I have created 20 annotations in an image in order to train QuPath to identify a certain type of cell. These 20 annotations are examples of the type of cell. I set them all to a class and now want to create a classifier so that I can apply it to other images so that QuPath can tell me how many of those cells are in the image. I am having trouble with creating the classifier.
Please specify the steps you are taking with the classifier, if they are not the same as described here:
It sounds like you want to train the classifier, and save it, and then use a script to run it for the whole project?
It is also best to include which version of QuPath you are using.
I am using the QuPath 0.1.2 version. Yes, I trained the classifier but am not sure how to apply it to all the images in the project?
Also, I wanted to know if QuPath works for toluidine blue stained images?
I’ve worked with up to 5 color brightfield images. The limitations tend to be how much time you are willing to put in to split the staining accurately, and the quality of the samples/staining. The more similar the colors, the more careful and consistent you will have to be during sample preparation. Pete has a section on setting color vectors in his YouTube series for H-DAB, but it will work for any two colors you want to separate. More than two colors requires multiple color vectors and a classifier.
oh ok, thank you for that information!
So, if i have toluidine blue images then I should set two colors. Then is it possible to make a classifier that will tell you how many cells of one of the colors is in the image?
Ideally, yes. If you can segment both the cell (accurate cell counts) and what you are interested (accurate sub-cellular localization, easy for nuclear stains) in appropriately. It is important to be aware of the cytoplasmic expansion and other options if you are interested in a cytoplasmic stain.

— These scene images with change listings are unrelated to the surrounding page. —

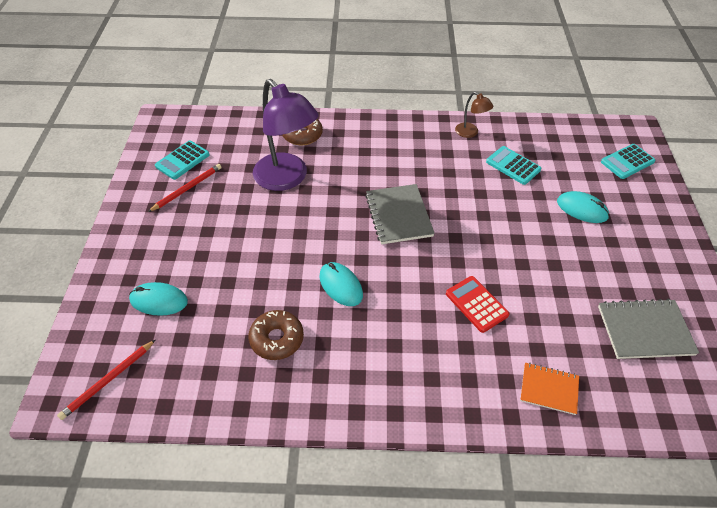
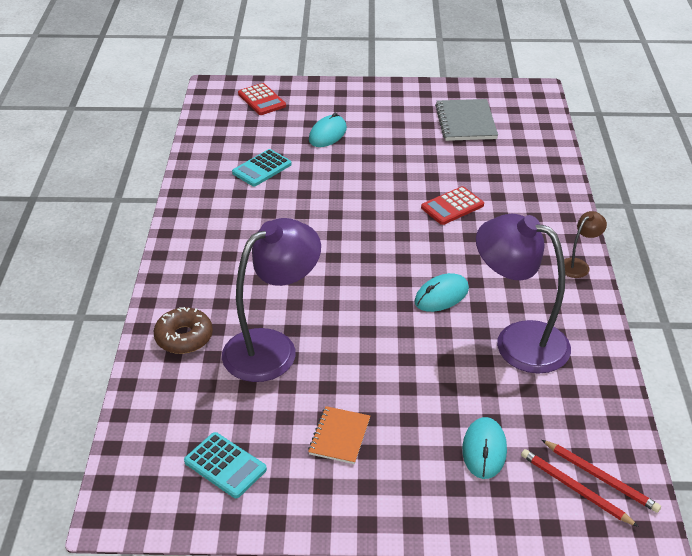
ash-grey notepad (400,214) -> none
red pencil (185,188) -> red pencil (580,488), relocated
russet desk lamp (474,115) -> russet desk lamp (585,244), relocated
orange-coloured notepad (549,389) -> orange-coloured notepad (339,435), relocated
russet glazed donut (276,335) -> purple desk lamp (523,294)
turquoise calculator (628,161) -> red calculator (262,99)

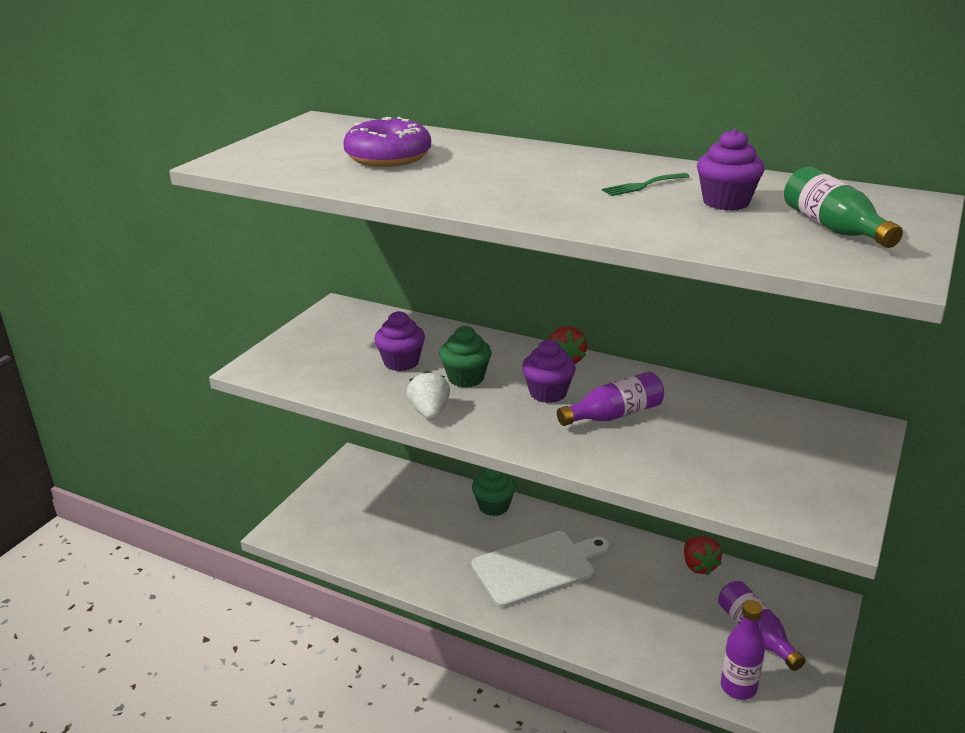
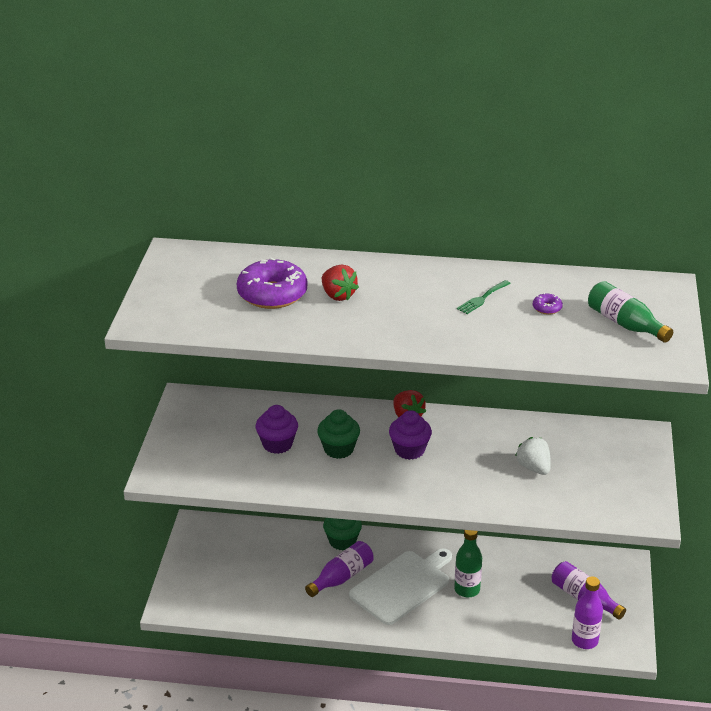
none -> emerald flask (468,563)
pure white strawberry (428,395) -> pure white strawberry (533,456), relocated
purple flask (610,398) -> purple flask (339,569), relocated
red strawberry (703,555) -> red strawberry (340,283), relocated
purple cupcake (731,170) -> purple glazed donut (548,304)

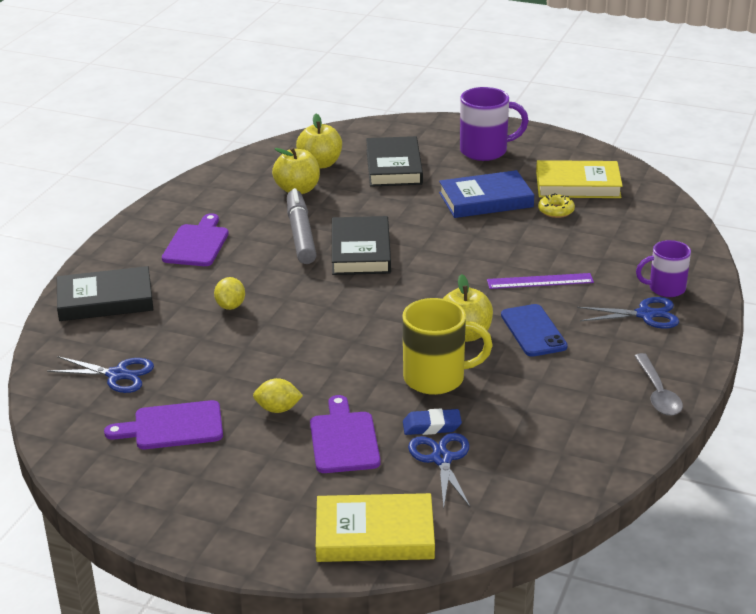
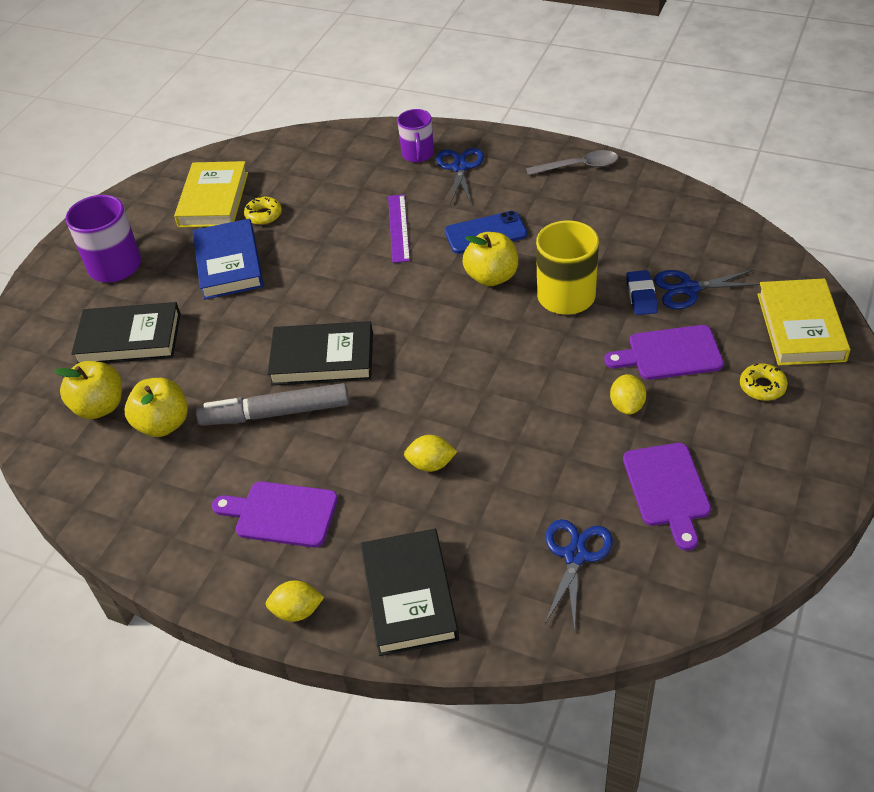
none -> yellow citrus fruit (295,601)
none -> yellow glazed donut (764,382)

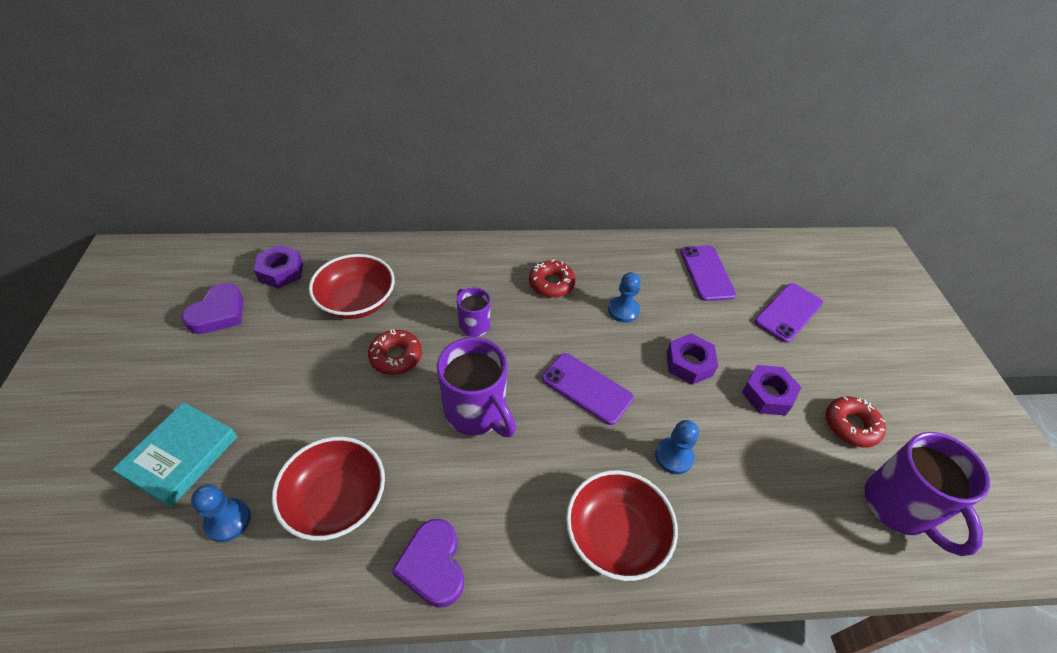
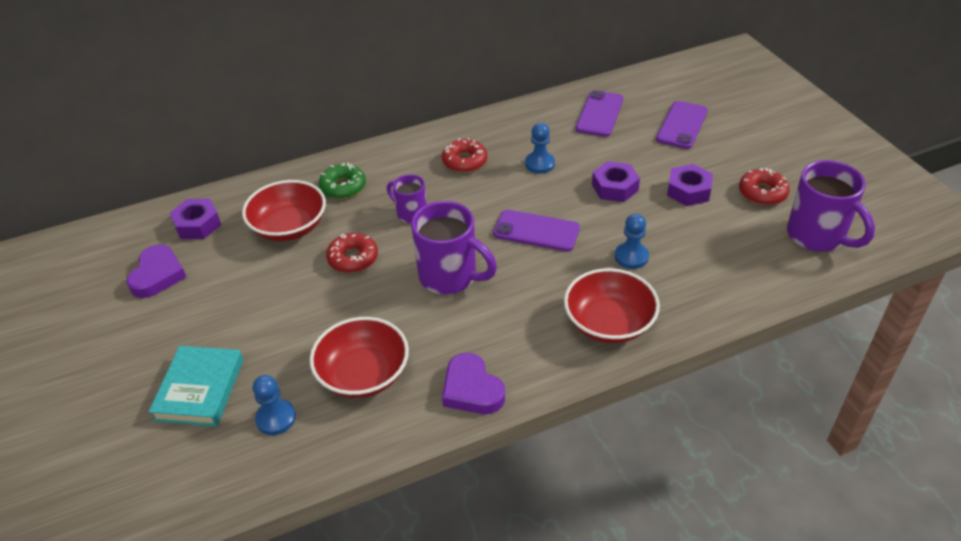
none -> emerald glazed donut (342,181)
purple phone (708,273) -> purple phone (599,113), 45 degrees clockwise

The classifier can only use measurements that you have created, and often the mean cytoplasmic intensity is misleading. YMMV based on cell size and shape.
Also, if you get it down to a single measurement, it’s easiest to use the one line classifier Pete describes in the first link in my first response.
setCellIntensityClassifications("Nucleus: DAB OD mean", 0.2)
I am not sure what you mean by “segment both the cell (accurate cell counts) and what you are interested (accurate sub-cellular localization”,
Is this done by setting the stain vectors? or are you referring to another thing in QuPath?
I mean that yes, you can do what you want, but you will have to be careful about how you do it if the stain is cytoplasmic.